As I mentioned, I only started watching Japanese films to help me learn the language. But after watching dozens of Japanese films, I've come to realize that that nation's cinema is one of the best in the world. In fact, I've come to believe that the very best of Japanese cinema (the 1953 masterpiece "Tokyo Story" for example) is the equal of anything ever released by Hollywood.

Frank Moraes said...

As much as I know Japanese cinema, I agree. That much is just a handful of movies and then everything (I think) Akira Kurosawa ever did. Of course, there is a natural bias toward foreign films because bad foreign films tend not to make it outside the country. Of course, there are exceptions like the Gammera films. I do like certain aspects of Japanese culture, at least as far as I can tell. I recently watched Vengence Is Mine. I was really taken with the sexual politics of it inside the context of a film about a serial killer. It is supposedly true, but I don't know how far that goes.

I searched for Tokyo Gore Police on Netflix and it offered up Mutant Girl Squad, which looks amusing, but gives a "best guess" rating of 2.6 stars.

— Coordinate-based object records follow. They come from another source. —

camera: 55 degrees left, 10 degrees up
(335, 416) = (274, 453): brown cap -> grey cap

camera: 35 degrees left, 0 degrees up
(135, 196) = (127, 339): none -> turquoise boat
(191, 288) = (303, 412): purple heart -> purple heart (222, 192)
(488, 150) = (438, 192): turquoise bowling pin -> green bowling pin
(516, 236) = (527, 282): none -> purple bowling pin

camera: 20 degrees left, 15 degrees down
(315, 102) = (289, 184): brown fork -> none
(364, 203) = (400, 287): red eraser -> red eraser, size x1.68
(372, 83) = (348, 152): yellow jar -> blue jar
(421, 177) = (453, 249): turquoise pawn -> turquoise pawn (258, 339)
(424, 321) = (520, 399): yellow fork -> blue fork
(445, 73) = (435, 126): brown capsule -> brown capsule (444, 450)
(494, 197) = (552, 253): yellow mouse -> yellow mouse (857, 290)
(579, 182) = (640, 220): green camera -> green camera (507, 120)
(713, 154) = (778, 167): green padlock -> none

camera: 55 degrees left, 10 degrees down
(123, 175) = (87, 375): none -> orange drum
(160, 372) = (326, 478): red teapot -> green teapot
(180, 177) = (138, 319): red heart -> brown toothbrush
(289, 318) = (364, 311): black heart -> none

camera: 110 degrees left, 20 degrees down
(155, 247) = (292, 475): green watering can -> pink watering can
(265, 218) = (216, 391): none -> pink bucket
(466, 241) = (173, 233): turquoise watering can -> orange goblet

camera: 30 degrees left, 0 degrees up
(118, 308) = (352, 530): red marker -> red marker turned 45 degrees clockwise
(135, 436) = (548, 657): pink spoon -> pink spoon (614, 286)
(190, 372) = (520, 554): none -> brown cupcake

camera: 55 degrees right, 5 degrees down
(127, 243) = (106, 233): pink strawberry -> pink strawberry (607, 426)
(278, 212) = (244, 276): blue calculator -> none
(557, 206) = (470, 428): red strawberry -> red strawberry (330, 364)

In general, I'm not that into gore. On the other hand, I loved Dead Snow. Of course, I'll put up with a lot to see Nazi zombies.

Marc McDonald said...

Hi Frank, thanks for the comment.
I watched "Vengeance is Mine" a while back. I enjoyed it, but then again, I'm a big fan of all things Japan. I'm not sure I'd recommend it to anyone who wasn't a big Asian film fan. I recall it as a very bleak and disturbing film (but that's never put me off a movie). As long as it is smart, I don't mind if art is depressing. :)
"Tokyo Gore Police" was on Netflix streaming at one time. Hopefully it will be back.
It's one of those mind-bending films that has you shaking your head in disbelief at what you're seeing on the screen. I've had that sensation several times while watching Asian extreme cinema (as well as a few French extreme horror/thriller type films, such as the notorious "À l'intérieur").
I saw "Dead Snow" was available on Netflix, I'll have to check it out.

Lotus said...

Hey, Marc.

Thanks for the post. It reinforces the point that for some (surely various) reasons the US is almost uniquely violent.

Marc McDonald said...

Hi Larry, thanks for stopping by and for your comment. I hope you had a great holiday season.

Anonymous said...

The USA screens buyers as well with a background check known as the NICS. It ostensibly prevents the purchase of felons and mentally ill people. I acknowledge that with the widespread availability of guns (and the gun show loophole) it makes little difference. However there is a screening process.

I only mention it because your post is very strong over all but seems to come of the rails in the last paragraph, cheers

Marc McDonald said...

Hi Anon, thanks for your comment. Yes, as you mention, there is a screening process, but it is fatally undermined by the gun show loophole.